10 Ways to Say No to Patients -- and Still Keep Them Smiling

Neil Chesanow


February 17, 2016

In This Article

Couch a No in an Explanation

Straightforwardly telling a patient, "No, you can't have that drug, test, study, or appointment," maximizes the odds that the news will not go over well. There's a more diplomatic, less confrontational way to achieve the same result.

"A patient might say, 'I need an MRI for a brain tumor,'" says internist Matthew Mintz, MD, associate professor of medicine at George Washington University School of Medicine, who has a private practice. "I don't reply, 'No, we're not going to get the MRI.' That's not my initial response. I might say, 'Well, an MRI is an option, but let me tell you what I think we should do or what the best option for you is.'"

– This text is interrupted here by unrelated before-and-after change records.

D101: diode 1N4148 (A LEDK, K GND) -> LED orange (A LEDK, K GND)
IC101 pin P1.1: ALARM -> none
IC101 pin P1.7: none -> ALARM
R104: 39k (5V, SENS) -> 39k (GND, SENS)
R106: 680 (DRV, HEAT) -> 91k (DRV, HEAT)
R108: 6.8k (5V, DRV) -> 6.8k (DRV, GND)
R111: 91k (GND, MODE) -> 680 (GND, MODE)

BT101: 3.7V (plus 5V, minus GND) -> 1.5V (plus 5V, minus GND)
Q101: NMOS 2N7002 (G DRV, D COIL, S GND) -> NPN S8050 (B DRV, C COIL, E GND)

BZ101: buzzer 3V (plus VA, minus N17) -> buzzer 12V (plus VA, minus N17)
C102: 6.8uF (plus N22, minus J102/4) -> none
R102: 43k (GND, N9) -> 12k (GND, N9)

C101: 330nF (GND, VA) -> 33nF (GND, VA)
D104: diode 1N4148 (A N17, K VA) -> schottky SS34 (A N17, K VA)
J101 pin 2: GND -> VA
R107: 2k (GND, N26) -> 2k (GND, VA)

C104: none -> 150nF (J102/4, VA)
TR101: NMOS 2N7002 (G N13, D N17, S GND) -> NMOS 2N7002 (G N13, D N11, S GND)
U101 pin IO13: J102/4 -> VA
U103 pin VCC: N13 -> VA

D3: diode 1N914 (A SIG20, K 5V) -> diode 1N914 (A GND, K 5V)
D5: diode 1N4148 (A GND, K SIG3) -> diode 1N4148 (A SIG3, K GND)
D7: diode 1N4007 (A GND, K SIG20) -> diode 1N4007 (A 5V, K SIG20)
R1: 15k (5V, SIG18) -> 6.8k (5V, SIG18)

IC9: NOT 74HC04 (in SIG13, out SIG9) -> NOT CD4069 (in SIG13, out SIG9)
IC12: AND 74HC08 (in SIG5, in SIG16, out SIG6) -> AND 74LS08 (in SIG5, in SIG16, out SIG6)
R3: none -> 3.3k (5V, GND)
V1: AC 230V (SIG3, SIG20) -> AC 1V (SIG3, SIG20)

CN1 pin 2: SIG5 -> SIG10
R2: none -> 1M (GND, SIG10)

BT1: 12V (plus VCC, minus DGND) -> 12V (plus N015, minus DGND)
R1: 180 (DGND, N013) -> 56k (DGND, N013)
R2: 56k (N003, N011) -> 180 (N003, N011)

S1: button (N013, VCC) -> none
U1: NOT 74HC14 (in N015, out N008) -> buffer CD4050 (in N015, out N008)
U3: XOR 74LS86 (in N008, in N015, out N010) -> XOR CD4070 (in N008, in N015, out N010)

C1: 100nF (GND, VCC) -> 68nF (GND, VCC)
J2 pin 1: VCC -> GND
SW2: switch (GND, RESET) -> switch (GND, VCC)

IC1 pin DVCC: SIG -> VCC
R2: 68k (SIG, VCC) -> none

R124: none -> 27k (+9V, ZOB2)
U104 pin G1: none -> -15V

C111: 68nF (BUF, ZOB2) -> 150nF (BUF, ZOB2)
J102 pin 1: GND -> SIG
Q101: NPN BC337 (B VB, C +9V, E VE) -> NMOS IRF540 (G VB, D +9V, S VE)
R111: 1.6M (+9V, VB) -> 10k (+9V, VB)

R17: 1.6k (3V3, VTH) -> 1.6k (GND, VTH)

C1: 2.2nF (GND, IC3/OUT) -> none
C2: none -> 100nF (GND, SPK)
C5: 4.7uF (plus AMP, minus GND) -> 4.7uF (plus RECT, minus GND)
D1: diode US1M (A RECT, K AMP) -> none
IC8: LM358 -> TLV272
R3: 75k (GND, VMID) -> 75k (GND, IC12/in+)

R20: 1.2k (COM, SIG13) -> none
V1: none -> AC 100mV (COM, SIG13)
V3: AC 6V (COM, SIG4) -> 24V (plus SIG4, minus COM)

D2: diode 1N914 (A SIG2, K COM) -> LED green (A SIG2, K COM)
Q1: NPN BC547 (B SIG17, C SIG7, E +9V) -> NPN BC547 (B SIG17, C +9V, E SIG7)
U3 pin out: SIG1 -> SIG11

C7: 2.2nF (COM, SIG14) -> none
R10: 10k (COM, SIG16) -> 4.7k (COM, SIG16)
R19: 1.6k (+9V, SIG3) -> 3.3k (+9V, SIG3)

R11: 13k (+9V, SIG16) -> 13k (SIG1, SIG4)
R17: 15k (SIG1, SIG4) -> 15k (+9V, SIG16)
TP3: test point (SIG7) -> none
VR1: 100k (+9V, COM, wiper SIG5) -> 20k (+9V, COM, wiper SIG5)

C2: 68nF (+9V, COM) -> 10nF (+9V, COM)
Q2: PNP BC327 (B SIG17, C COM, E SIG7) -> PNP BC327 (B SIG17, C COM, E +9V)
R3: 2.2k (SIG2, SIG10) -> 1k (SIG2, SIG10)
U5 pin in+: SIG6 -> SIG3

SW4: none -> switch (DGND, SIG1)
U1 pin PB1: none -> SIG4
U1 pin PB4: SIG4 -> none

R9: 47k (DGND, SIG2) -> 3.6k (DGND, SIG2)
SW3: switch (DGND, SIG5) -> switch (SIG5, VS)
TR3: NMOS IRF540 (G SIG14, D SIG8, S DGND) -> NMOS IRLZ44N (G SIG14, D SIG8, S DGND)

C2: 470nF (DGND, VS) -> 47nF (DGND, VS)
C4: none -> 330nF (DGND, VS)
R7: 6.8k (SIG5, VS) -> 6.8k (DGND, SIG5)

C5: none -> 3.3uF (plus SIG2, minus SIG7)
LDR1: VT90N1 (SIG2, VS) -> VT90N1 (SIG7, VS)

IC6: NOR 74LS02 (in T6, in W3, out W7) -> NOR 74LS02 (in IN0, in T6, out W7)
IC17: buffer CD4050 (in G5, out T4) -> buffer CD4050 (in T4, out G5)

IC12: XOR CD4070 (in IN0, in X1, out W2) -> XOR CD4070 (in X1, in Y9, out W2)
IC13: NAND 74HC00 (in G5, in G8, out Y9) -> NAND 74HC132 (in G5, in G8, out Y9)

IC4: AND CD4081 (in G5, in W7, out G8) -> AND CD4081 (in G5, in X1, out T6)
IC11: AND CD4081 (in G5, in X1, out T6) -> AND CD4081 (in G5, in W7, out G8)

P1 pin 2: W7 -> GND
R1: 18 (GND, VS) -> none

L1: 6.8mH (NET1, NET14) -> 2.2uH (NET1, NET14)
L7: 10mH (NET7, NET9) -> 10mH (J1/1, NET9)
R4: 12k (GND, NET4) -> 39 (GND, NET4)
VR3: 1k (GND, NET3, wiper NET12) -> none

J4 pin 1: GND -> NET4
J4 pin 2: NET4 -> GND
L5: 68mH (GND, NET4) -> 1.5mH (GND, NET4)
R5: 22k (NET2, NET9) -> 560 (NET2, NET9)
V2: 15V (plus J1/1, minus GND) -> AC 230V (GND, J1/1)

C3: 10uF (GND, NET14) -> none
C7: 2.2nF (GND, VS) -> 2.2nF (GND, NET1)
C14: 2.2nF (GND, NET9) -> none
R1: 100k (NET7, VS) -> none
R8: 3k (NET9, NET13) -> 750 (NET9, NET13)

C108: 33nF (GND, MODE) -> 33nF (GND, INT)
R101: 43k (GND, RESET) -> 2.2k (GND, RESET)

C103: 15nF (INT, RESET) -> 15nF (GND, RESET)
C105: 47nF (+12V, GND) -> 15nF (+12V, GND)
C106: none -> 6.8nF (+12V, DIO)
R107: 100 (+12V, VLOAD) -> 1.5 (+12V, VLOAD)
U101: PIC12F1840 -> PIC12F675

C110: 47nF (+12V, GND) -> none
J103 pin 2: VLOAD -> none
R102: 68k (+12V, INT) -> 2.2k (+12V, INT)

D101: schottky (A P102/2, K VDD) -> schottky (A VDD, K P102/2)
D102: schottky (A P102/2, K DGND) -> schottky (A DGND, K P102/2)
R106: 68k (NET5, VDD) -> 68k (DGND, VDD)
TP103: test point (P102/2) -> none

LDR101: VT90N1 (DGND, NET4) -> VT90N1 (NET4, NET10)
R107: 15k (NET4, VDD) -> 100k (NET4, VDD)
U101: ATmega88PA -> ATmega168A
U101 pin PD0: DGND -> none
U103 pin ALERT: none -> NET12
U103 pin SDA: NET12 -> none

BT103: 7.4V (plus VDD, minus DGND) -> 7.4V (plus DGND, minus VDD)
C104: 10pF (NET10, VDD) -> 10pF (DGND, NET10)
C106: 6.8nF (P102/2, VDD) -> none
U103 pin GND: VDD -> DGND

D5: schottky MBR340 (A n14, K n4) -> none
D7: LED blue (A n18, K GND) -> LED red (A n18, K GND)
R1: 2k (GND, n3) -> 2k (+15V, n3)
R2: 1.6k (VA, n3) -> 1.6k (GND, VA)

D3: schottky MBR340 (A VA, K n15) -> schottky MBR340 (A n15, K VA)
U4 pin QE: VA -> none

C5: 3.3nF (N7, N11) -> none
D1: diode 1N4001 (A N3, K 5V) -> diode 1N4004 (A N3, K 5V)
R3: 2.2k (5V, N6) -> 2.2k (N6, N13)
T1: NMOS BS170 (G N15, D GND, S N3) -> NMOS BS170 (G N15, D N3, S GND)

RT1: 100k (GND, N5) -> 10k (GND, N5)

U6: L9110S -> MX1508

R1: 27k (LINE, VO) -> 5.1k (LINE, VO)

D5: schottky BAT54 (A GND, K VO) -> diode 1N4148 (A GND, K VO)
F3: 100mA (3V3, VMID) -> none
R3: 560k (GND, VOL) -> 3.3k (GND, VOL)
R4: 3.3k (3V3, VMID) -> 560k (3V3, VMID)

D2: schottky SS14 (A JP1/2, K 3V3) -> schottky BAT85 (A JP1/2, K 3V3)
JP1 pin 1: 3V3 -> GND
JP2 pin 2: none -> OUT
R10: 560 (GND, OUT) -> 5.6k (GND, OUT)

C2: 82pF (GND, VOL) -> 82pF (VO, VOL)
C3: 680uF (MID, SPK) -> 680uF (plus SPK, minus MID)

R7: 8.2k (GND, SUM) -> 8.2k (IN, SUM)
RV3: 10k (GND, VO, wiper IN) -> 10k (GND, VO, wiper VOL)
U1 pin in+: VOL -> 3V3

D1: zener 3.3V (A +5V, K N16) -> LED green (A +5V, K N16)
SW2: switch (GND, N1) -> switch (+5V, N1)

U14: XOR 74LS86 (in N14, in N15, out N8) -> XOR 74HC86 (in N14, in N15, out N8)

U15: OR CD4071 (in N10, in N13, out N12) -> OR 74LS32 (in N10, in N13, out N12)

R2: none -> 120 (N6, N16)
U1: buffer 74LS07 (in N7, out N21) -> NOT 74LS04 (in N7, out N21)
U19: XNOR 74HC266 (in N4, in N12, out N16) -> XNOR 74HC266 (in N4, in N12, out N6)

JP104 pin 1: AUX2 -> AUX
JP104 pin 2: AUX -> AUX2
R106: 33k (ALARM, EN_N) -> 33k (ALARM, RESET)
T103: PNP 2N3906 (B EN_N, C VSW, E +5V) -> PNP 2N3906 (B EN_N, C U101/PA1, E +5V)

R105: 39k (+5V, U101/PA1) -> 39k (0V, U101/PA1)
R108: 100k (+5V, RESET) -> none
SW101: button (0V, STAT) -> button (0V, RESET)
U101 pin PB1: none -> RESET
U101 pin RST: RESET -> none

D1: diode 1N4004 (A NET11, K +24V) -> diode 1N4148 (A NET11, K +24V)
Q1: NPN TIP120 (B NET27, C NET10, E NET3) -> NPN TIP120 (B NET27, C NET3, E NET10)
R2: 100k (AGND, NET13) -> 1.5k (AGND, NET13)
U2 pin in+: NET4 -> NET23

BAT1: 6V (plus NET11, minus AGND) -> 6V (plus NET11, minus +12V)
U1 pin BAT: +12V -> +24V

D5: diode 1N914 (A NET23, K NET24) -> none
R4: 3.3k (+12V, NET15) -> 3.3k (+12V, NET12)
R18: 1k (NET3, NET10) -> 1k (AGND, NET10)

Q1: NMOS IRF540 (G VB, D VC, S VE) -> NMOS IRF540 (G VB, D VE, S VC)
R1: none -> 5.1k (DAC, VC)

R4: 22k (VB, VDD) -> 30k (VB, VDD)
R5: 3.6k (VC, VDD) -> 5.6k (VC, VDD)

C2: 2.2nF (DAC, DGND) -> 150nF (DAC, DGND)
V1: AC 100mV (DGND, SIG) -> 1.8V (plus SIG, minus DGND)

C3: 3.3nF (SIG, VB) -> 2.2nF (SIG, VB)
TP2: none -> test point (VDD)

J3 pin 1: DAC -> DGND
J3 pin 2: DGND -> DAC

"When time is an issue, patients know that they have only a few minutes for a visit, so if they want action, they're going to ask for it," Dr Mintz reflects. "My initial reaction might be to say no, but that can set up a conflict. Instead, I try to say no by not saying no—by saying, 'Okay, we can consider your request, but let me tell you what I think.' I find that works 99% of the time."

"At the end of the day, you have to go to sleep and know that you did good medicine," agrees Bradley P. Fox, MD, a family physician in private practice who is on the clinical faculty at Gannon University in Erie, Pennsylvania. "How do I approach it? I make sure that any time I say no, it's not just no; it's "No, because ...," or "Not exactly."

"Do I cut patients off? Sometimes," Dr Fox admits. "'You do not need an antibiotic because this is viral. Viral illnesses do not get better with antibiotics.' But most of the time I couch it in: 'Here's what we're going to do.' No is not no so much as it is, 'Not now,' or 'No, because ...' It wasn't a no, but it was no."

Open a Discussion

When a patient makes a specific request that you're not willing to accede to, you can diffuse potential conflict by taking a moment to understand the "why" behind the patient's request.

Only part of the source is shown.